The day an empty string broke my sign-in flow
I thought I was just checking a flaky “sign in with email” flow. Instead, I ended up staring at a request payload that said email: "" like it was perfectly normal. It wasn’t. It was the kind of bug that feels simple after you fix it and strangely slippery before you do.
The screen looked fine. Users could type. The validation told them the email was valid. The button lit up. And then the backend kept receiving an empty string. No error. No helpful crash. Just a quiet, perfect-looking request that said “email: empty.”
I kept thinking this was a network problem. It wasn’t. It was UI state.

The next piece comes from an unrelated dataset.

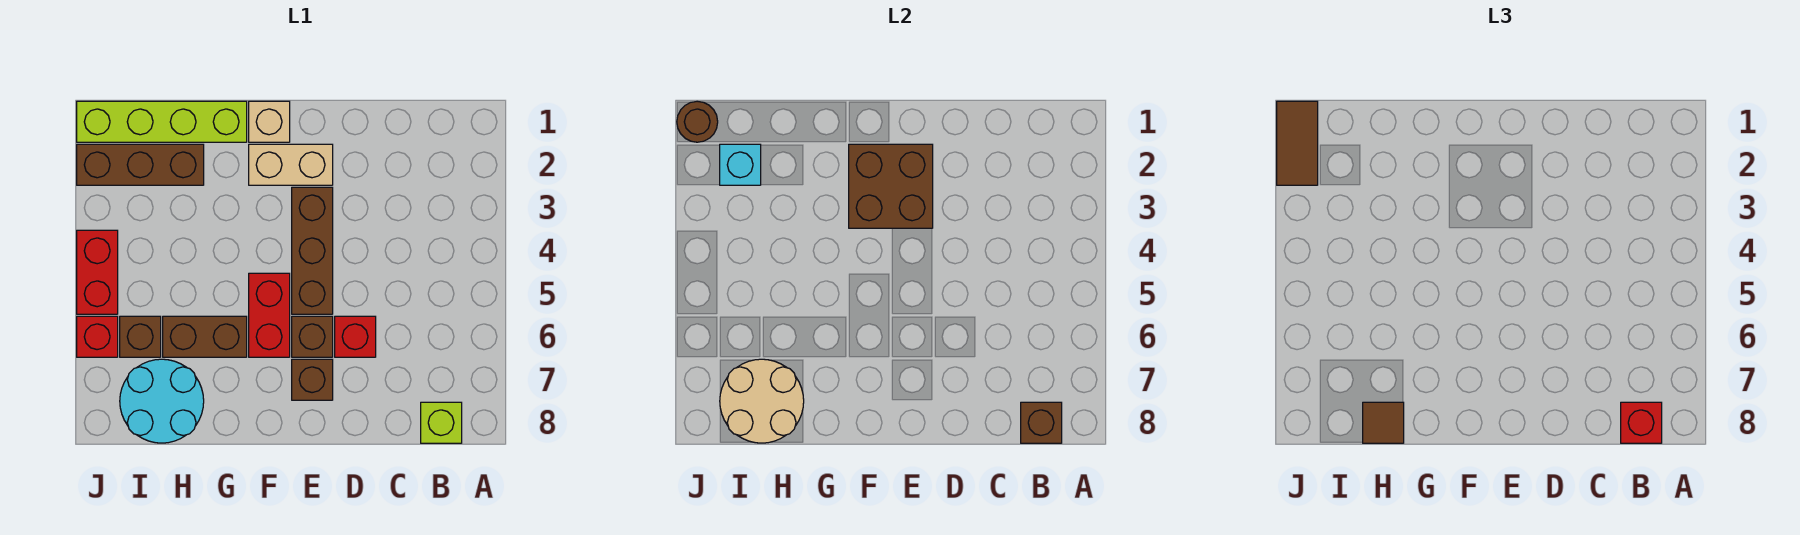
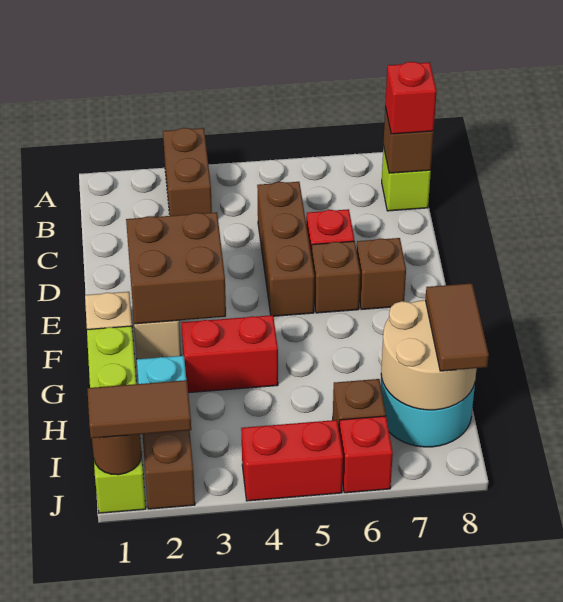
brown brick E3:E5 level 1 -> brown brick C5:E5 level 1
red brick F5:F6 level 1 -> red brick G3:G4 level 1
brown brick G6:H6 level 1 -> brown brick A3:B3 level 1
brown tile H8 level 3 -> brown tile H8:I8 level 3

The subtle mismatch that did the damage
The sign-in screen had two sources of truth:
a
TextEditingControllera local state variable updated via
onChanged
The form validation and button state were driven by the local state, but the submit call pulled from the controller. In most cases they stayed in sync, but in practice I was still reading an empty controller value when the user had only updated the local state.
So the UI said “looks valid,” but the request said “send nothing.”
It felt like this:
// UI state says it's valid
setState(() => emailValue = value);
// But submit reads from the controller
final email = emailController.text.trim();
Once I saw that split, the bug stopped being mysterious. It was just a wiring problem.
The change was small, the outcome wasn’t
I fixed it by normalizing the input on submit and by adding a tiny helper that chooses the “real” value, regardless of whether it came from the controller or the local state. That way the request payload is always derived from the most recent user input.
String resolvedEmail() {
final fromController = emailController.text.trim();
if (fromController.isNotEmpty) return fromController;
return emailValue.trim();
}
On the network side I also tightened the payload builder so "" never leaves the app as a credential. If it’s empty after trim, it just doesn’t get included. That single guard makes failures a lot more obvious because the backend stops receiving a misleading field.
String? normalized(dynamic value) {
if (value == null) return null;
final v = value.toString().trim();
return v.isEmpty ? null : v;
}
This wasn’t about fancy architecture. It was about respecting where the truth actually lives in the UI.
What I’m taking from this
If there are two sources of truth, there will eventually be a desync.
Payload assembly deserves as much care as UI validation.
“Empty string” bugs are quiet, and that’s exactly why they hurt.
Today was one of those days where the fix was maybe fifteen lines of code, but the time sink was in the mental model. The system was working, just not the way I assumed it was working. Flutter didn’t do anything wrong. I just had to listen to what my own code was actually saying.